Answer: some PL prof used to do a lot of java back in his day
It's interesting that Odersky started with Modula-2 (implementing a Z80 compiler), did a PhD with Wirth, but there discovered that functional programming offered a level of theoretical rigor and mathematical elegance he missed in Wirth's imperative languages. Wirth was generally critical of the complexity and abstraction often associated with functional languages. Rather than rejecting Wirth's pragmatism, he carried it forward by attempting to make functional programming "industry-ready".
One interesting thing about Scala is that Odersky has both a research background but also is clearly cares about the lecturing/education in his university role also. So they're trying to lean ahead of industry to lead the way on what's possible, but there's also pretty good material on the decisions and how they got there.

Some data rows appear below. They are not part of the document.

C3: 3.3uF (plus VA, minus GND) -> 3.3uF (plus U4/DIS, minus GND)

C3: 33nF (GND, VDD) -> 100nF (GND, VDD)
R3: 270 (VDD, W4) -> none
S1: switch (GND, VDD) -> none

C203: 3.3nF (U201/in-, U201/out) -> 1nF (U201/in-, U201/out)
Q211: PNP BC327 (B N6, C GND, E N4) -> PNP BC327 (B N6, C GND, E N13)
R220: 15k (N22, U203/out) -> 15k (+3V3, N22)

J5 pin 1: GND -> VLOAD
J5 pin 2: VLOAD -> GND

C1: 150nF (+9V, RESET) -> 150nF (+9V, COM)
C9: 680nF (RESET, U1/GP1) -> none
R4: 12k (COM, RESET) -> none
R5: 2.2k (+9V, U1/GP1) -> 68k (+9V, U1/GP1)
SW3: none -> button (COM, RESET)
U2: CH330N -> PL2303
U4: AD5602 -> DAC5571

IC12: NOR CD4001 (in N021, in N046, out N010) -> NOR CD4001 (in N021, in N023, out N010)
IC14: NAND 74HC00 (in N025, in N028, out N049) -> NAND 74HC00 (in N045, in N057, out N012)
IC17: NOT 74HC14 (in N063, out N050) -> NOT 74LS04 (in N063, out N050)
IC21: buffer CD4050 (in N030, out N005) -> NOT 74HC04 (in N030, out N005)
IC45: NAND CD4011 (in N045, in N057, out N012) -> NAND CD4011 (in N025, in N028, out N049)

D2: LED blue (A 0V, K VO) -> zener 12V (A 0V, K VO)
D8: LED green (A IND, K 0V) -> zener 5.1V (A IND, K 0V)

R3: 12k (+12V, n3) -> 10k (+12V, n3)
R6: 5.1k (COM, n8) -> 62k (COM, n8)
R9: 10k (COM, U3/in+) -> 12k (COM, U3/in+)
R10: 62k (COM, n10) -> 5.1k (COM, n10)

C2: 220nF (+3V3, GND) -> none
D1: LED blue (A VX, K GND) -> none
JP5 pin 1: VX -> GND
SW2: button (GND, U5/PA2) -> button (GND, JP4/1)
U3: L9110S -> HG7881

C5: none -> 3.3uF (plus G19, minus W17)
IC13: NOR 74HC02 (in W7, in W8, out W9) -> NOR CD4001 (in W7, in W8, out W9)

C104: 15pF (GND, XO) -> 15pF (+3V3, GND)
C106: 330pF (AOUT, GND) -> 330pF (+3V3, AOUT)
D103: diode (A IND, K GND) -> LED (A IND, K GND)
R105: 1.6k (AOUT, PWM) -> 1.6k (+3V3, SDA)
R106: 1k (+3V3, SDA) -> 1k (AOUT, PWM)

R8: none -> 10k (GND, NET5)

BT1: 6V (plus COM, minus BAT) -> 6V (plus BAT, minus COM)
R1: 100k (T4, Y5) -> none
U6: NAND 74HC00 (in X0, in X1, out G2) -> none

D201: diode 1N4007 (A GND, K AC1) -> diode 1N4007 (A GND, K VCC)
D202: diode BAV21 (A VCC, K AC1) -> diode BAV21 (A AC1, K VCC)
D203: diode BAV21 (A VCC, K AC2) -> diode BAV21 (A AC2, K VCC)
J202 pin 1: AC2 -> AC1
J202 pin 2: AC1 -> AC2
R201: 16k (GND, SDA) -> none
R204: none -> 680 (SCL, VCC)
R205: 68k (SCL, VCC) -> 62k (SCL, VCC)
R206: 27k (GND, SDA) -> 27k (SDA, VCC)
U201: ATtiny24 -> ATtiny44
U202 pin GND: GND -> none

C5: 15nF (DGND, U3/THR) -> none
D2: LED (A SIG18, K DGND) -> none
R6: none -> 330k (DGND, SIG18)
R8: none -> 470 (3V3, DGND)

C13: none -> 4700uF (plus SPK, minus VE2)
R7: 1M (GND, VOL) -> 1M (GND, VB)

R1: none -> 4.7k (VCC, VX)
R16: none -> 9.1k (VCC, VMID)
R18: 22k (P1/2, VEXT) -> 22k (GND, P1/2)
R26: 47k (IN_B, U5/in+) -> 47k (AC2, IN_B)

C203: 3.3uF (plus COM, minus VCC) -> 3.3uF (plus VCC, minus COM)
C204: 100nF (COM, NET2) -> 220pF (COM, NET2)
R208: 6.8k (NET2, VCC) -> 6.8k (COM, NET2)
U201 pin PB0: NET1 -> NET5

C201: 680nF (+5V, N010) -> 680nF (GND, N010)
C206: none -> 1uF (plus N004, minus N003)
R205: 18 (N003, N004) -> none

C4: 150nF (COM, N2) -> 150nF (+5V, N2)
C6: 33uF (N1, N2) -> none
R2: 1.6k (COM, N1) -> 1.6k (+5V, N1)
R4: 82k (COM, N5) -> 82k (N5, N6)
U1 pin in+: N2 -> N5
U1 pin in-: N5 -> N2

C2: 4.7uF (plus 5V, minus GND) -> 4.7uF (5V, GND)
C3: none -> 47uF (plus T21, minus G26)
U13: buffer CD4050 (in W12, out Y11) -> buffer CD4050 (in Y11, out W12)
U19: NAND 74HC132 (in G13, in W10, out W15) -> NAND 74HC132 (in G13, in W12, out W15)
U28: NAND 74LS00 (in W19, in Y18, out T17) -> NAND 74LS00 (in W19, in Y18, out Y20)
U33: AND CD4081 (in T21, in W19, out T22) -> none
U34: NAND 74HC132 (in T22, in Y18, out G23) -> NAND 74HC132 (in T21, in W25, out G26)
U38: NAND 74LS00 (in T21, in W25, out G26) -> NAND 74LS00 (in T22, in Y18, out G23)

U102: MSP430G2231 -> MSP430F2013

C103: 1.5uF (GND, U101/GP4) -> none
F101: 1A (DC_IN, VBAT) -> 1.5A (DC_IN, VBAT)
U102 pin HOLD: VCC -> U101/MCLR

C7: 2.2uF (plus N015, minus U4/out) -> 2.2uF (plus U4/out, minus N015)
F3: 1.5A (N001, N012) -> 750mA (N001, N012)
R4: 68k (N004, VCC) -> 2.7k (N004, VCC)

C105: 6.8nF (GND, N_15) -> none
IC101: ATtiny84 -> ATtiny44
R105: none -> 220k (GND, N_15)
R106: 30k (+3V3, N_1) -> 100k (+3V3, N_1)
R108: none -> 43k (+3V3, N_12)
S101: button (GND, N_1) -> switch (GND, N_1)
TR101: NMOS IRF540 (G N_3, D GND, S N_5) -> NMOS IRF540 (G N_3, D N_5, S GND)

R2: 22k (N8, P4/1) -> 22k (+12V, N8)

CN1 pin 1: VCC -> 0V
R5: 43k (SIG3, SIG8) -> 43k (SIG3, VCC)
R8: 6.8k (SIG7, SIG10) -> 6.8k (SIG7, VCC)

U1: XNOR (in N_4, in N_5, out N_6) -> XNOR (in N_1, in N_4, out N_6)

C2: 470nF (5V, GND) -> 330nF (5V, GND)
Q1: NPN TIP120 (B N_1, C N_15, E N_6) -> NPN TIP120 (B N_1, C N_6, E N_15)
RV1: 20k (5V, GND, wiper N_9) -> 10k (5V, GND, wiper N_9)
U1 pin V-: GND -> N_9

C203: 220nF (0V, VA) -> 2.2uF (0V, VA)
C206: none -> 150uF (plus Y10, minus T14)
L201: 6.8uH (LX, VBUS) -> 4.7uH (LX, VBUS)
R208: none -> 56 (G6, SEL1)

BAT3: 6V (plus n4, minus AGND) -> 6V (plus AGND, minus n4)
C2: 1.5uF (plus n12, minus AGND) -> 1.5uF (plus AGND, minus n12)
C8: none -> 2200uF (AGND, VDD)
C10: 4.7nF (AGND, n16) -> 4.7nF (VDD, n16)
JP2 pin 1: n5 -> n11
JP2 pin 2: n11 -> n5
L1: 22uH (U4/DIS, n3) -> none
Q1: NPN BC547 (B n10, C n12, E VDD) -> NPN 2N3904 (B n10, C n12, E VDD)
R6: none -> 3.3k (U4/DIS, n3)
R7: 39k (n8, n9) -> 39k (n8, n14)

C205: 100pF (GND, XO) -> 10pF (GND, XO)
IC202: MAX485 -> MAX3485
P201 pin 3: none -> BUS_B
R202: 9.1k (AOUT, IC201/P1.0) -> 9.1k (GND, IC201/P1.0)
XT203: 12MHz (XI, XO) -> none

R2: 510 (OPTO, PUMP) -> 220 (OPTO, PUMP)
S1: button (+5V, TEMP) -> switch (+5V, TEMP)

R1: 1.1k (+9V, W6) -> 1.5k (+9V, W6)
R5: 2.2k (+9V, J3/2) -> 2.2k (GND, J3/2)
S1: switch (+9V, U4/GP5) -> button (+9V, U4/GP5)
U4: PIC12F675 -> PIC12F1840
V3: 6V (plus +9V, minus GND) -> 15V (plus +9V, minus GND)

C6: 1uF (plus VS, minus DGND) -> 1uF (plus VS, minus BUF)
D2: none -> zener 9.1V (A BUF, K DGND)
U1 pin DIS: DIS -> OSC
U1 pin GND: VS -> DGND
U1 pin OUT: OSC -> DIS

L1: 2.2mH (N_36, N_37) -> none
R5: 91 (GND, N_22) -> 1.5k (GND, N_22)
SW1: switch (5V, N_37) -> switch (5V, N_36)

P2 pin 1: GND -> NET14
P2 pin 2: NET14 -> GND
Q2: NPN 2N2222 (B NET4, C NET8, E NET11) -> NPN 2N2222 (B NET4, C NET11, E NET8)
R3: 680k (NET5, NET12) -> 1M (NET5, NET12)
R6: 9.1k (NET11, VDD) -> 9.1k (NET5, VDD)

It has it's own drawbacks, like all languages, but I appreciate the clarity of their decision making and the communication of what's happening.
Have error messages improved? I remember trying it few years back but the error messages made it hard to debug. Is it due to use of JVM? Sorry for my lack of knowledge since I rarely program in JVM based languages.
Scala is a great language. It's a little bit disappointing that Kotlin is the JVM language that's gained so much traction instead.
Scala was the second programming language I learned (the first was Java). I think I'm quite lucky to have picked up a language like Scala so early in my programming journey. It made it very easy for me to learn new programming languages, since it made it easy to support wildly different paradigms (which is also what makes it hard to use in an enterprise environment).